In my PHP handler lot's of unnecessary things,can somebody help me to make PHP handler more correct for this GET request?

Answer 1

The error you are getting indicates that you have a php syntax error on line 3 of continue.php file. But I cannot reproduce this error with the code you provided.

Is it possible that the code you have on the remote server does not match what you have on your computer? Maybe you fixed it already but failed to upload these changes.
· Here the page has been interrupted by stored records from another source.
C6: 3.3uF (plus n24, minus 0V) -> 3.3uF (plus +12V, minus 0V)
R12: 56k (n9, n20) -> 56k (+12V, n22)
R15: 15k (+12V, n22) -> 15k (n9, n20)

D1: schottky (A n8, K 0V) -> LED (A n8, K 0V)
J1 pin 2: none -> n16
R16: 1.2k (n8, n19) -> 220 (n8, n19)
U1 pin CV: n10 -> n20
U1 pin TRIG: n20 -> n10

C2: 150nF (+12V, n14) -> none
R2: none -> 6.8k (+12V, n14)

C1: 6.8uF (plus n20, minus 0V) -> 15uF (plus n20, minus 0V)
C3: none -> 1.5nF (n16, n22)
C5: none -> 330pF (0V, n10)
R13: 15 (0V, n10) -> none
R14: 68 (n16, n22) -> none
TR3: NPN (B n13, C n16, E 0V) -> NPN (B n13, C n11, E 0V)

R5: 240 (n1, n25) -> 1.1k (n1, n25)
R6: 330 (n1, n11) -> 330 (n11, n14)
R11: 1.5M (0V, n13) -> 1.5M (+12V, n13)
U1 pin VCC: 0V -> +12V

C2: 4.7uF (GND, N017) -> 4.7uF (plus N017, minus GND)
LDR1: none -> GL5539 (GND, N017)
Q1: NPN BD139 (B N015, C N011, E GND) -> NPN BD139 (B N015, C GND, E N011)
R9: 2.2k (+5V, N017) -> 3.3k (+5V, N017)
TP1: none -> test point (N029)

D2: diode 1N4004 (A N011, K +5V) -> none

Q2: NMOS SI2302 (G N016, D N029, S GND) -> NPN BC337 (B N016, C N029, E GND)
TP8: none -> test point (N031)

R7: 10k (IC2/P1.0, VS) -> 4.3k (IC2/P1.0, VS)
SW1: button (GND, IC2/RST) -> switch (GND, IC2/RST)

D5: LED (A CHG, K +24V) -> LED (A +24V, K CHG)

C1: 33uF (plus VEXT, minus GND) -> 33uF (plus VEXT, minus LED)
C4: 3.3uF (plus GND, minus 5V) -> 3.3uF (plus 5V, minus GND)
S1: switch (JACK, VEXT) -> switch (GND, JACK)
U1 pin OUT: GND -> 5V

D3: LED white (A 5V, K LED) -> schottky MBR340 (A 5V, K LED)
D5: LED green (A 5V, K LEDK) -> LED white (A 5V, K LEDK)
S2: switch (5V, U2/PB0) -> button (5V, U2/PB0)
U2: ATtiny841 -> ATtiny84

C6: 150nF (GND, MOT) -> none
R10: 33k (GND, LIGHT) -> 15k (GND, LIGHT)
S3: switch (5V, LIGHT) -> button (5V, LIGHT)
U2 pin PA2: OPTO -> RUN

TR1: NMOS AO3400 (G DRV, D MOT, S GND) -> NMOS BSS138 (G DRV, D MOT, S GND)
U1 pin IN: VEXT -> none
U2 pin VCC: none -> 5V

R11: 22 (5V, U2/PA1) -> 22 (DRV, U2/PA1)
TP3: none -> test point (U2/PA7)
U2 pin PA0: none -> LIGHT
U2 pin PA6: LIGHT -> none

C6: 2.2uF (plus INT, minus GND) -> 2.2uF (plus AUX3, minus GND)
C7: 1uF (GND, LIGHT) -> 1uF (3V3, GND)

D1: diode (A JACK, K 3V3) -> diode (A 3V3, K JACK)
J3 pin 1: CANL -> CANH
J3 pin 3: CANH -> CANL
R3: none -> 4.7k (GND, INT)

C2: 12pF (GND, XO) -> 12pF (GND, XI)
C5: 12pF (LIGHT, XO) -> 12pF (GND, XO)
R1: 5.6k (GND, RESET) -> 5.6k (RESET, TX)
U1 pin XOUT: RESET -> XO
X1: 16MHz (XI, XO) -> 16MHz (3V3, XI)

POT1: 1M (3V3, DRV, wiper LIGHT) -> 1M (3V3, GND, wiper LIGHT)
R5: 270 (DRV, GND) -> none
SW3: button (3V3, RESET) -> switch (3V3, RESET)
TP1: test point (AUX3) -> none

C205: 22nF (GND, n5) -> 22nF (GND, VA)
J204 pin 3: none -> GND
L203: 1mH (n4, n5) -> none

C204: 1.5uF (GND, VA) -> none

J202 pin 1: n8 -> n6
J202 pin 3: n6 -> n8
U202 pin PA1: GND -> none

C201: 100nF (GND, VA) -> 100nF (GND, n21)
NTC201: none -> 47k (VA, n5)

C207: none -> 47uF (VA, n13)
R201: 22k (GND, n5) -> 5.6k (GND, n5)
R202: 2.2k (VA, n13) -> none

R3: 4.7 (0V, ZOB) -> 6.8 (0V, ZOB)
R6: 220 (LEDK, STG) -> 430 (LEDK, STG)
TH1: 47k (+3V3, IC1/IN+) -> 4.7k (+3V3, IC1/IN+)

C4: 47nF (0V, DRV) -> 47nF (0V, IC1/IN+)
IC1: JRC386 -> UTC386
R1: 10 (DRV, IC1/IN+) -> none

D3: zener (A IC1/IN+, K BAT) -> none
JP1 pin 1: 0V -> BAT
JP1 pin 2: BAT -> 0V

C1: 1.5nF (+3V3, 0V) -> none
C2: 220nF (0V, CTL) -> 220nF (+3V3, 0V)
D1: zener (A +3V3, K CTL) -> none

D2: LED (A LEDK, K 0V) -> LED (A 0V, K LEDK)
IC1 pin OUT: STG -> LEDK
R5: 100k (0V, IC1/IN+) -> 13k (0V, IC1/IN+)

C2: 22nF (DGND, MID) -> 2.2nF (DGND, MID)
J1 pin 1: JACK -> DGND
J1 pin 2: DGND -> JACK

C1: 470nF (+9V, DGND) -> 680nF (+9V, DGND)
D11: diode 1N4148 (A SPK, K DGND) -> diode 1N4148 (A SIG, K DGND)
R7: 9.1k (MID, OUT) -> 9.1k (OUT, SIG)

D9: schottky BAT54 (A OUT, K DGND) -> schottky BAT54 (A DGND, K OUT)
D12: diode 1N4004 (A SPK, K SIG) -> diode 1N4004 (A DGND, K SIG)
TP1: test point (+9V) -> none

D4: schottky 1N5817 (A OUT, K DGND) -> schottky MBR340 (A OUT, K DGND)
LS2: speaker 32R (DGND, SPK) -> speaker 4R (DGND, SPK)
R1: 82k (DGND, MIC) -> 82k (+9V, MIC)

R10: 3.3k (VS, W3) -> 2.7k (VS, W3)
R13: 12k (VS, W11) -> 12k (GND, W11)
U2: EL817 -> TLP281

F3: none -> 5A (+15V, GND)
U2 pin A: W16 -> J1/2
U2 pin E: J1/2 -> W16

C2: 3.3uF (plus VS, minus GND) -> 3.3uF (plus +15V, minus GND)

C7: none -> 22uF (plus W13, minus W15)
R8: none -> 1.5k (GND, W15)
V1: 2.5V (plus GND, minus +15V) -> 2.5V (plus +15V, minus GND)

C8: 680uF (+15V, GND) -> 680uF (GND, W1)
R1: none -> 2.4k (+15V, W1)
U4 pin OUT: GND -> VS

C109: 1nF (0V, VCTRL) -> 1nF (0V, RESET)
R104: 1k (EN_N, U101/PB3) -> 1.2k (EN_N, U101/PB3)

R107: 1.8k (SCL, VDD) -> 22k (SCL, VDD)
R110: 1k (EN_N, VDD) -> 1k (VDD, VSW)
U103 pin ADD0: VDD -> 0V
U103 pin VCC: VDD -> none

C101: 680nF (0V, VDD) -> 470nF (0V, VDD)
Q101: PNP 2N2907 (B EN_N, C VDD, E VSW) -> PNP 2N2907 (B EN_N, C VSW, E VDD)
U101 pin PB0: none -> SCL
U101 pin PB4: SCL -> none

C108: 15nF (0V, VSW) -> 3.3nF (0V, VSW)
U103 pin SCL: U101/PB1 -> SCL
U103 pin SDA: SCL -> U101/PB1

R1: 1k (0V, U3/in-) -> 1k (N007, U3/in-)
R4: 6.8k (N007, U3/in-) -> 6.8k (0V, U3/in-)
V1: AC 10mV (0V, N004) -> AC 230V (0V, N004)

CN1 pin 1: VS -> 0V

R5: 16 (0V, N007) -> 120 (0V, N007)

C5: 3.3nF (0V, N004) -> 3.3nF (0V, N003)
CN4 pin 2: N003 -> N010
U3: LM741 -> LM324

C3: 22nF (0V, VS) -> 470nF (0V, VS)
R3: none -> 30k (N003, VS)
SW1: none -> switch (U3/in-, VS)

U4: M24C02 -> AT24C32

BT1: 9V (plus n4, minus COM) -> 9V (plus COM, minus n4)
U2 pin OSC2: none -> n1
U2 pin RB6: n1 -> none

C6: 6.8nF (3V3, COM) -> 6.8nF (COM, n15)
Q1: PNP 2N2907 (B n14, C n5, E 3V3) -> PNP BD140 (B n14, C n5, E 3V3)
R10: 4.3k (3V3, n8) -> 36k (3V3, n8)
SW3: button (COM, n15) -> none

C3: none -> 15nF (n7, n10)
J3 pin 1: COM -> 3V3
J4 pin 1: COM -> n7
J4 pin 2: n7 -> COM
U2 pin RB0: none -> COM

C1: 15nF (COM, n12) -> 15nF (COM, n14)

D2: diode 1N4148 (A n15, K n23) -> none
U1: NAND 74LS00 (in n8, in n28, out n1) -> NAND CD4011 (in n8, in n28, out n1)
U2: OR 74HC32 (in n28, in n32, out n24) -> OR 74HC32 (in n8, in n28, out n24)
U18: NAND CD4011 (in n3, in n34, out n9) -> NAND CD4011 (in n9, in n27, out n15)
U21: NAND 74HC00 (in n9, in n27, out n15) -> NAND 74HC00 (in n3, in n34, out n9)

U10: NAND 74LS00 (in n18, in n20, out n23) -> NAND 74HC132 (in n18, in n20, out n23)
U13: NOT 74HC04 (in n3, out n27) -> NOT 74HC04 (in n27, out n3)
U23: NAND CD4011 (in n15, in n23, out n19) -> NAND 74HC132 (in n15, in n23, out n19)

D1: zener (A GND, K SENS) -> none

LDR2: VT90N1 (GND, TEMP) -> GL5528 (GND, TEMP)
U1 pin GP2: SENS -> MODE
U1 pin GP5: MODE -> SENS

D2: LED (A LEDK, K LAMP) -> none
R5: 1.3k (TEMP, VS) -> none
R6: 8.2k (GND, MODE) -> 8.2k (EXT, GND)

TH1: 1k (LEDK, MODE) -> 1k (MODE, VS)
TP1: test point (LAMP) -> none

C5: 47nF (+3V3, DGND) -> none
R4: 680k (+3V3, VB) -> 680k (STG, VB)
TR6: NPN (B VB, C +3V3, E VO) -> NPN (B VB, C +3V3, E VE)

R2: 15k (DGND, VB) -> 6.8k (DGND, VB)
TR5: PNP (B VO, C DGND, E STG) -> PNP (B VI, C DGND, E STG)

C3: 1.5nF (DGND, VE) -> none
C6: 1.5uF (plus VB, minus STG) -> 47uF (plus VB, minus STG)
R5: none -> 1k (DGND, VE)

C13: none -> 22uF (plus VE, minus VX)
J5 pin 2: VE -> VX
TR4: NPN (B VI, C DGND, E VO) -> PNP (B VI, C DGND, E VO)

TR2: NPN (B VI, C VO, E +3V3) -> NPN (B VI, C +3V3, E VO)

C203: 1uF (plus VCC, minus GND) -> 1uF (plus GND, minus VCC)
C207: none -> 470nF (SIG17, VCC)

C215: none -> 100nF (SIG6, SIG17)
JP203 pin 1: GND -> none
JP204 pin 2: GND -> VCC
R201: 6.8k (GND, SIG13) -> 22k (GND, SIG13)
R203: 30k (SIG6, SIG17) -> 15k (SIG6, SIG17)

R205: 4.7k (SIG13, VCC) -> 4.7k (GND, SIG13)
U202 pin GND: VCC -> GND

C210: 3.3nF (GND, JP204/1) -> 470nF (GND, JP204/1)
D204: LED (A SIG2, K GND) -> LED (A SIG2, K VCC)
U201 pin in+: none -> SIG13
If you are sure you uploaded the latest version to your server, try an experiment. Make some obvious change to your continue.php code:

exit('foo'); // Add this at the beginning of the file after the <?php

Upload that modified file and verify that you see "foo" on the page. If you don't see foo, then something may be wrong with your deployment process.

If you do see foo, then back up your file and try removing code until the error goes away, then add it back little by little until the error comes back. This should reveal what the problem is.